Would you copy the records below, exactly and only from their first line through the line containing "arc: (323, 265)", without any pictures?

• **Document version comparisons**
>>>>
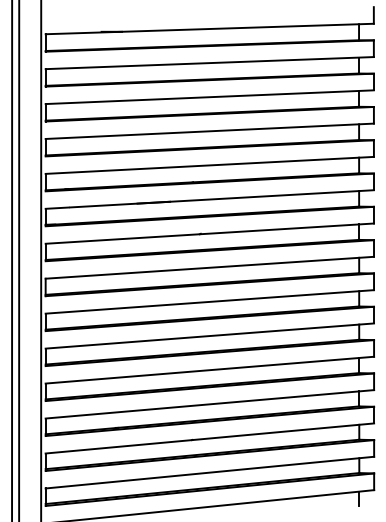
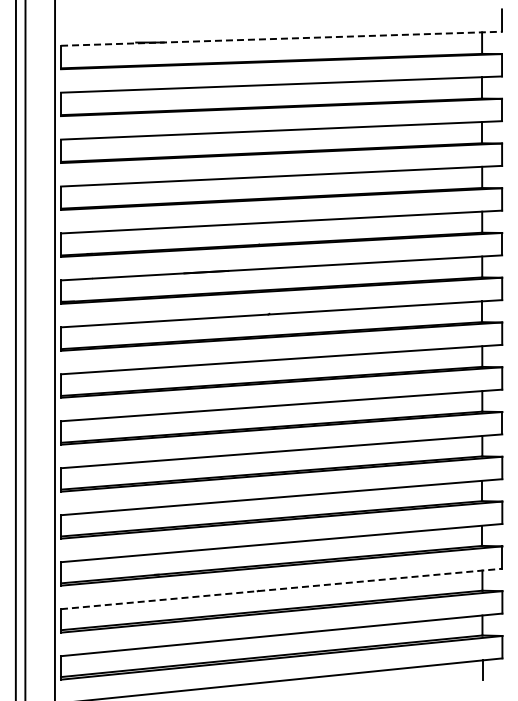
line: (209, 28) -> (281, 38), solid -> dashed
line: (209, 438) -> (281, 588), solid -> dashed

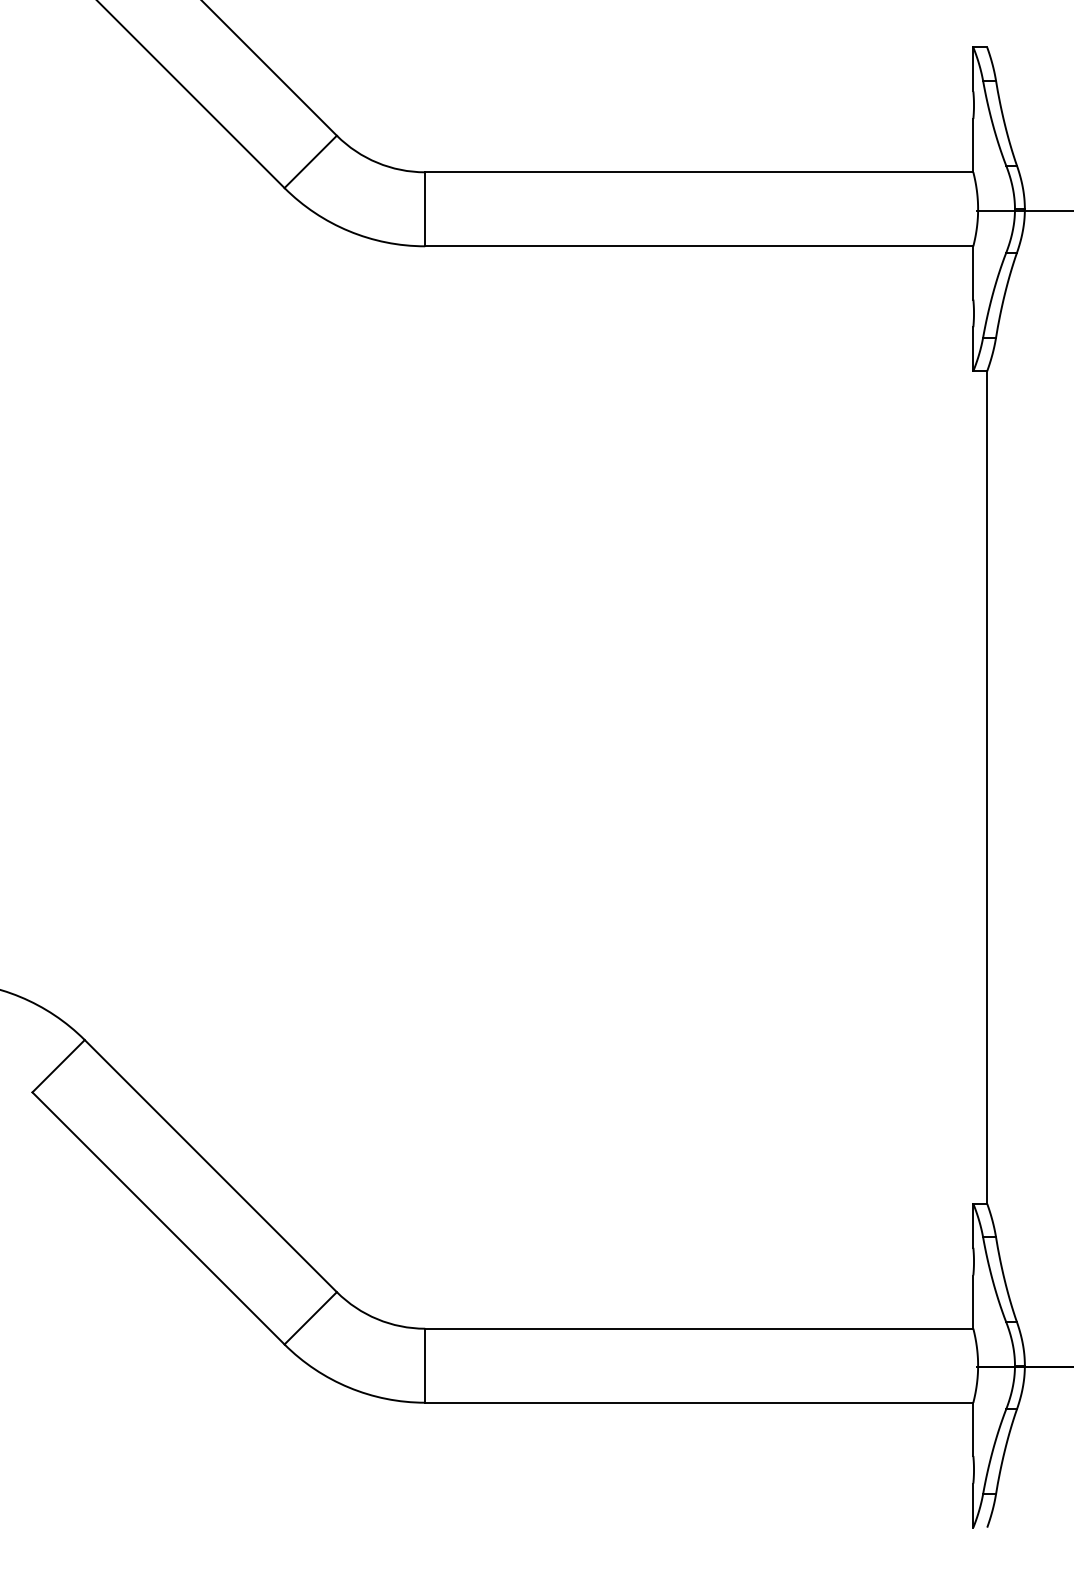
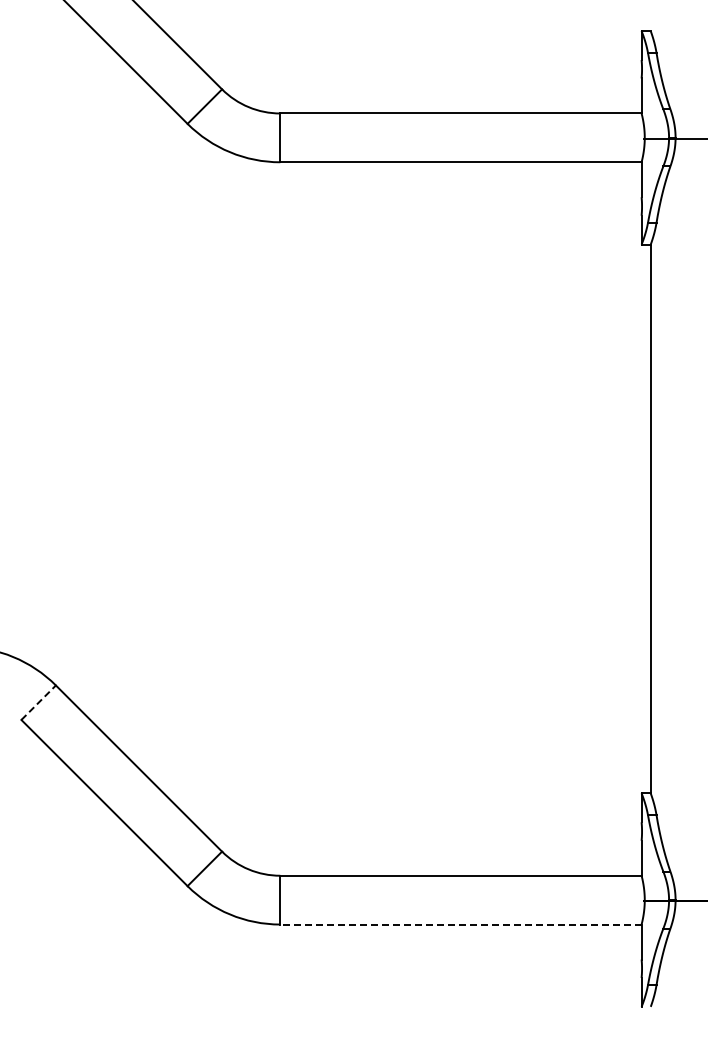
line: (59, 1065) -> (39, 702), solid -> dashed
line: (698, 1402) -> (460, 924), solid -> dashed

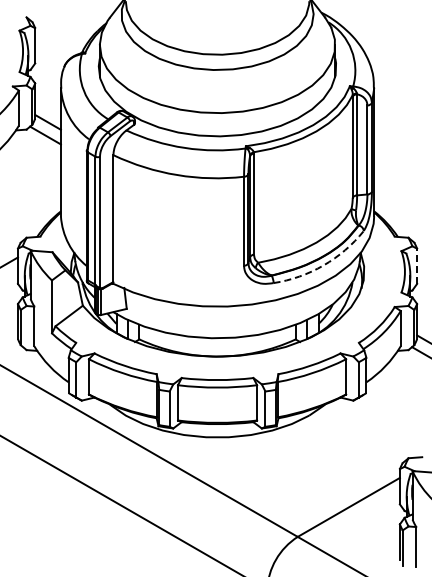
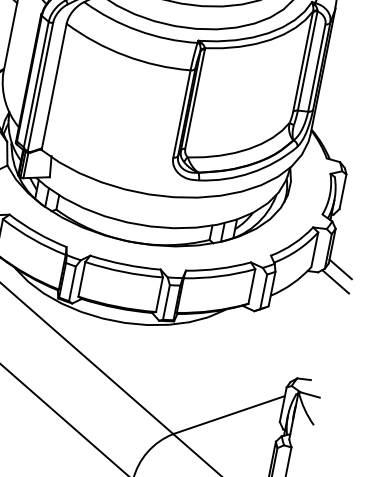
arc: (323, 265) -> (251, 172), dashed -> solid
line: (417, 266) -> (343, 192), dashed -> solid

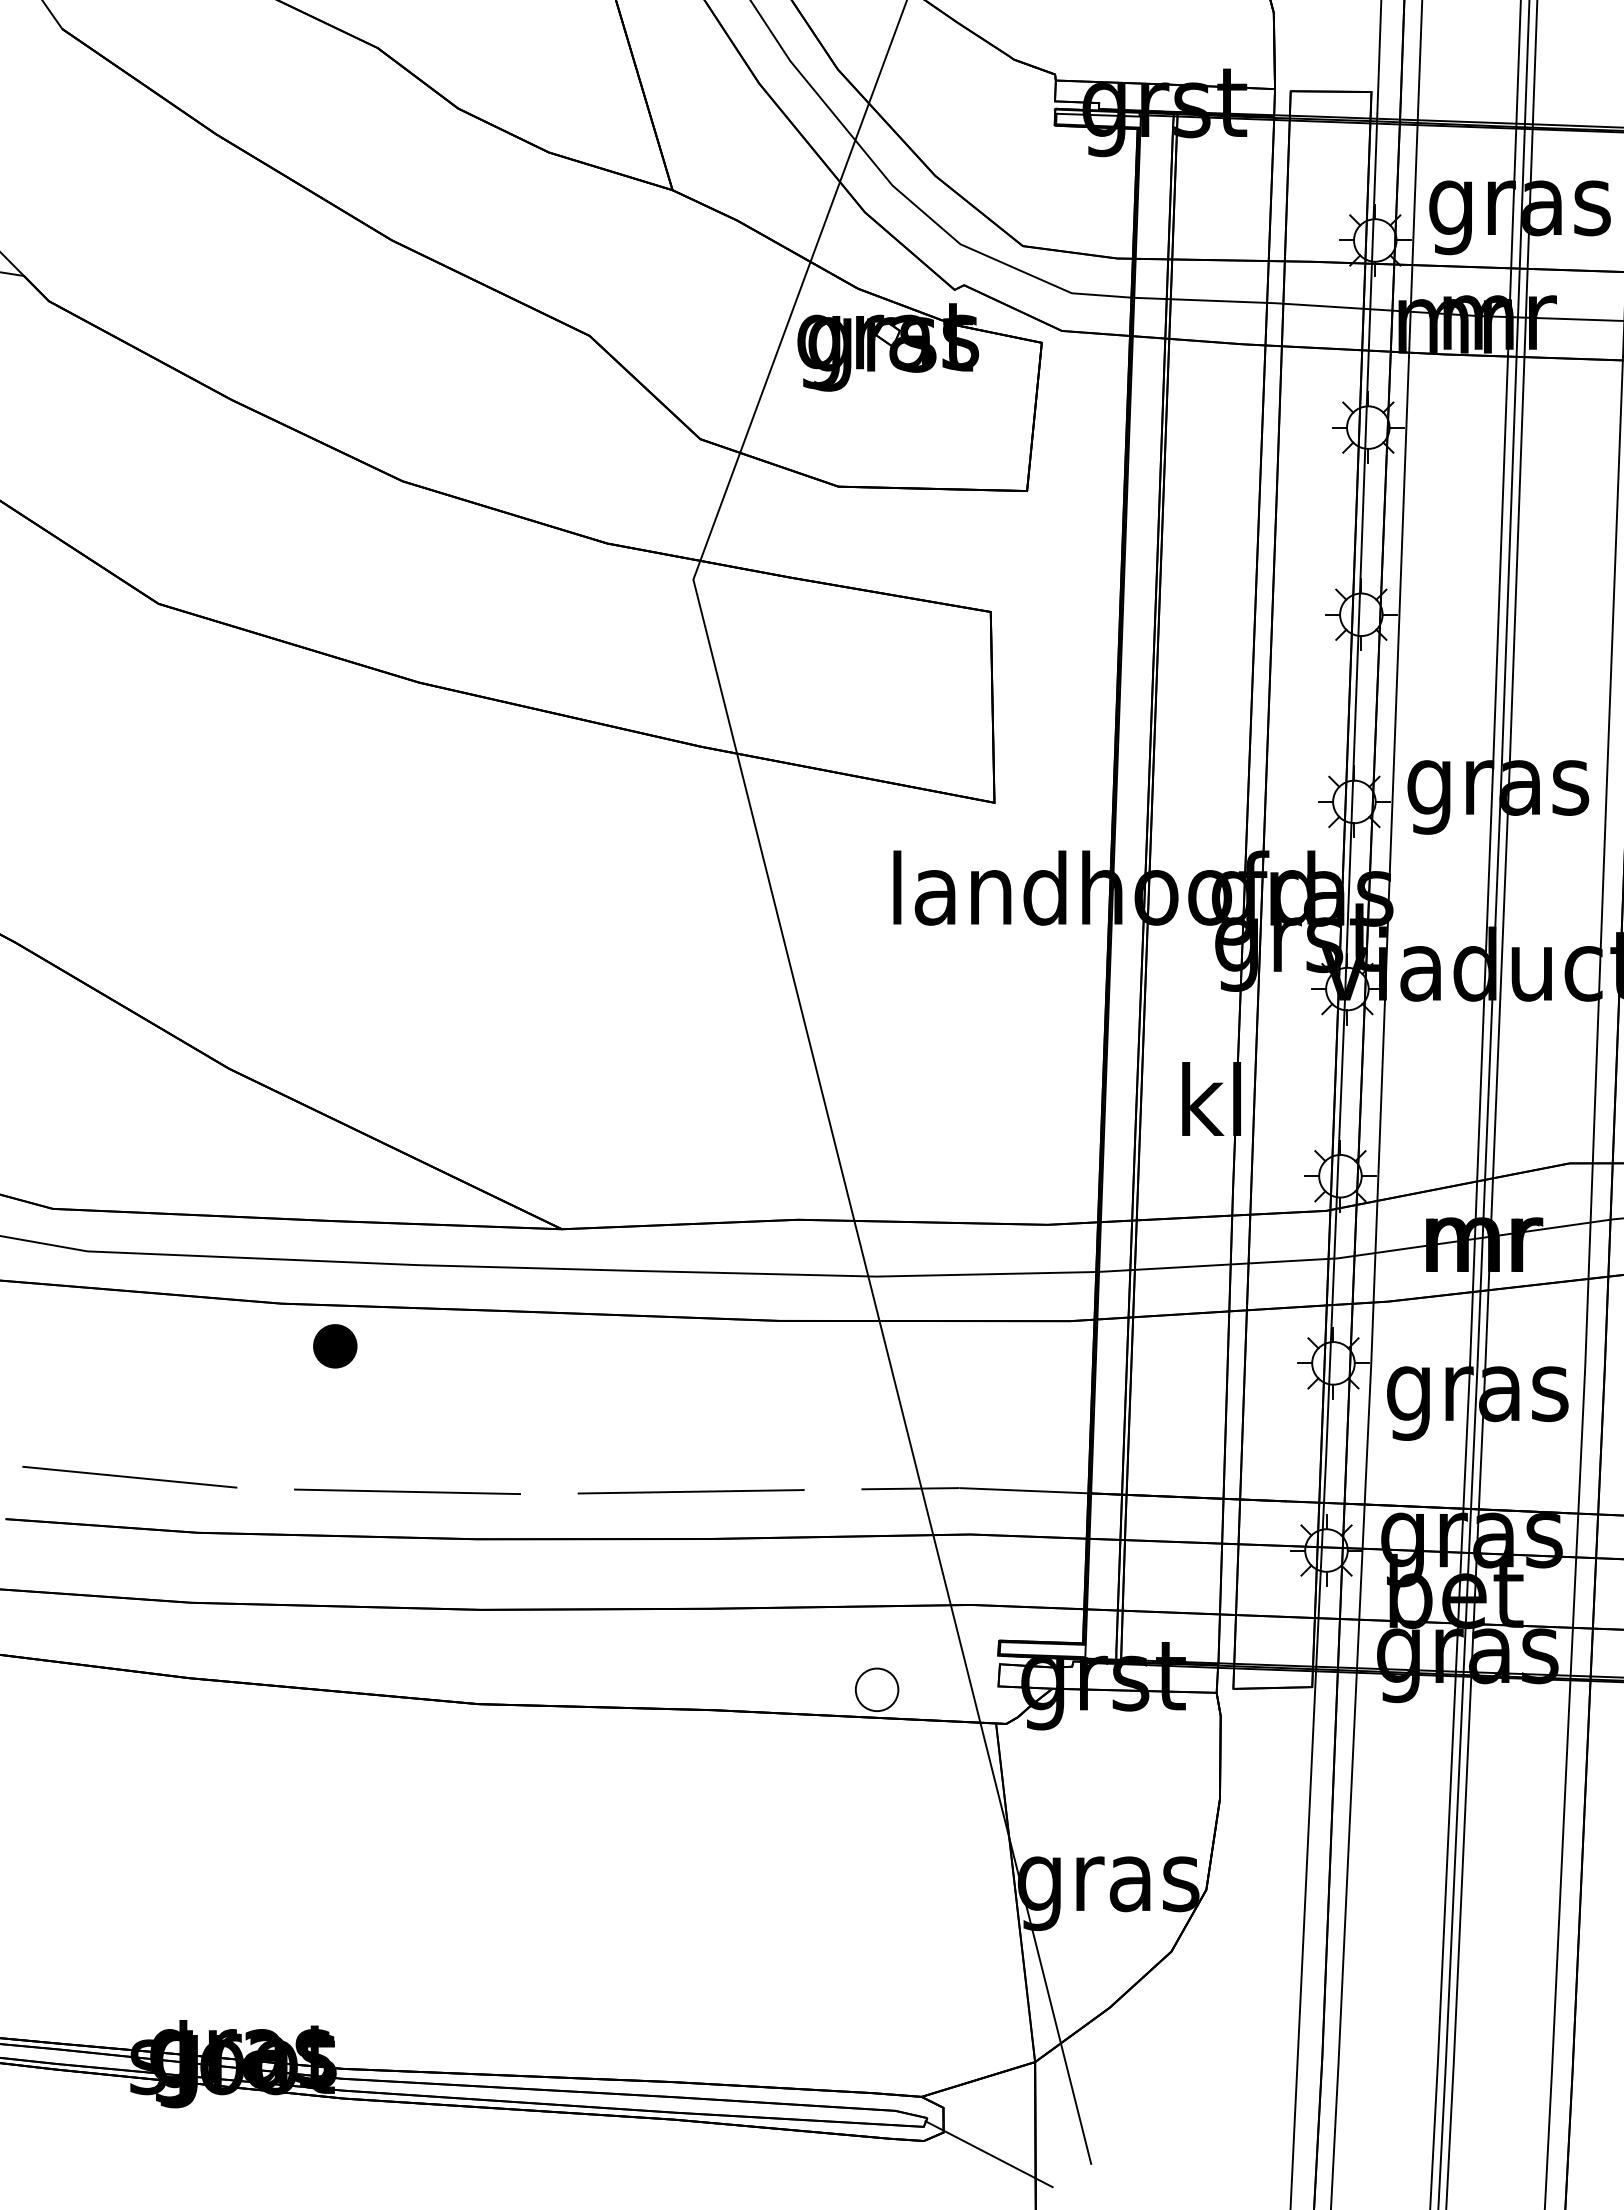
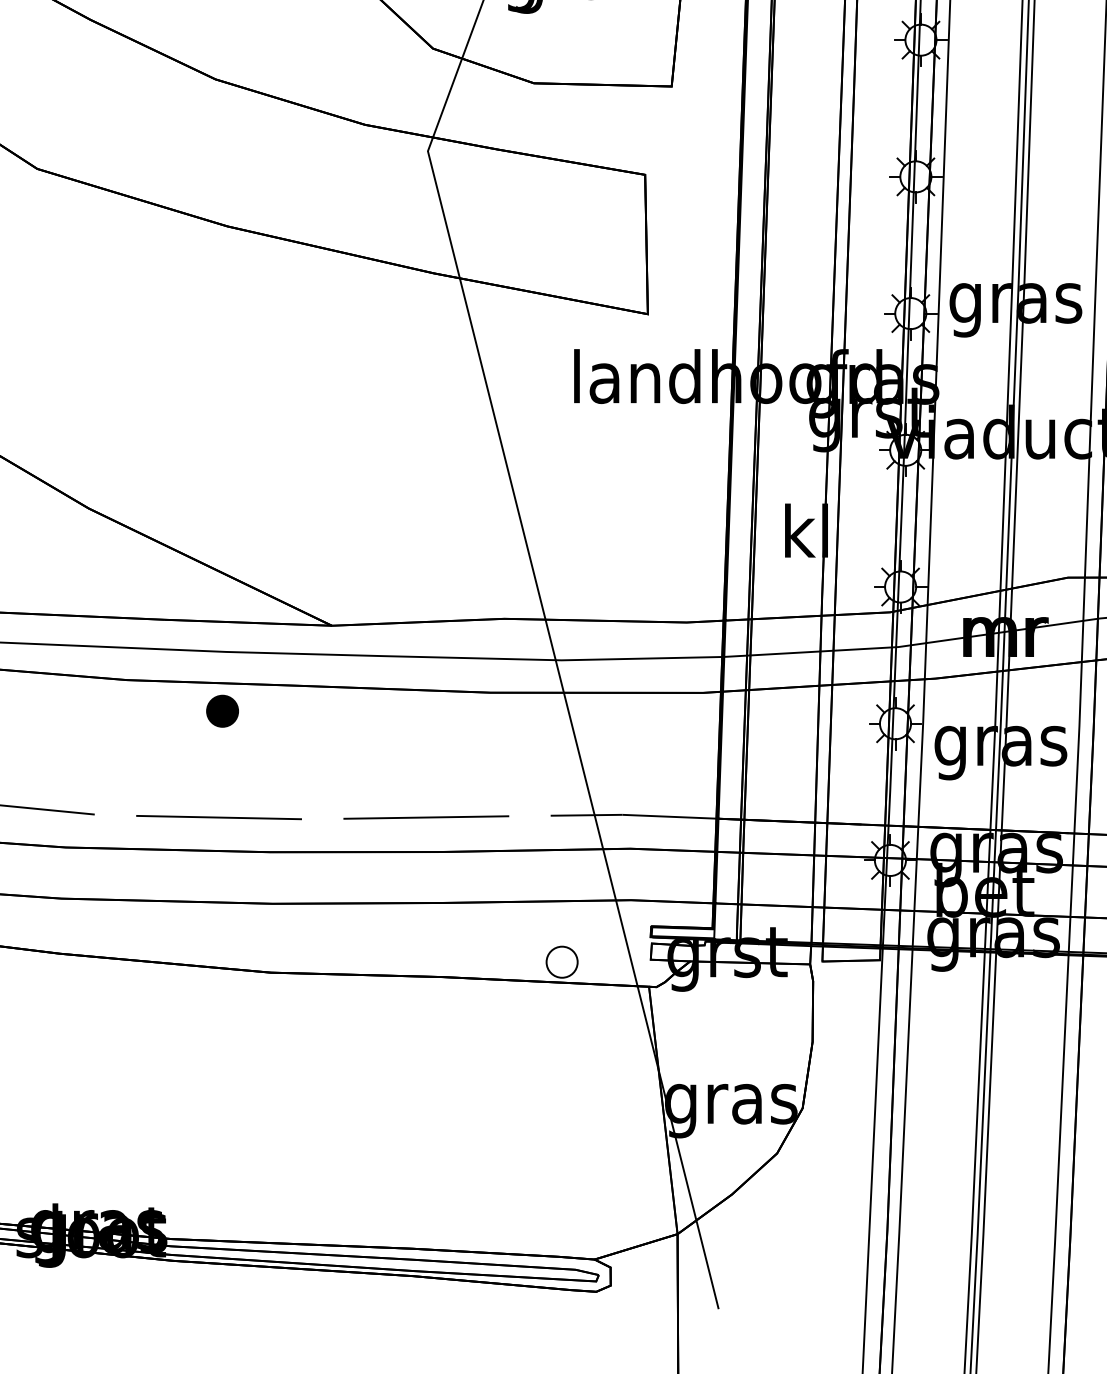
part: (335, 1346) -> (222, 711), moved
line: (988, 2154) -> (643, 1301), removed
<<<<
• **Task answer**
line: (209, 28) -> (281, 38), solid -> dashed
line: (209, 438) -> (281, 588), solid -> dashed

line: (59, 1065) -> (39, 702), solid -> dashed
line: (698, 1402) -> (460, 924), solid -> dashed

arc: (323, 265) -> (251, 172), dashed -> solid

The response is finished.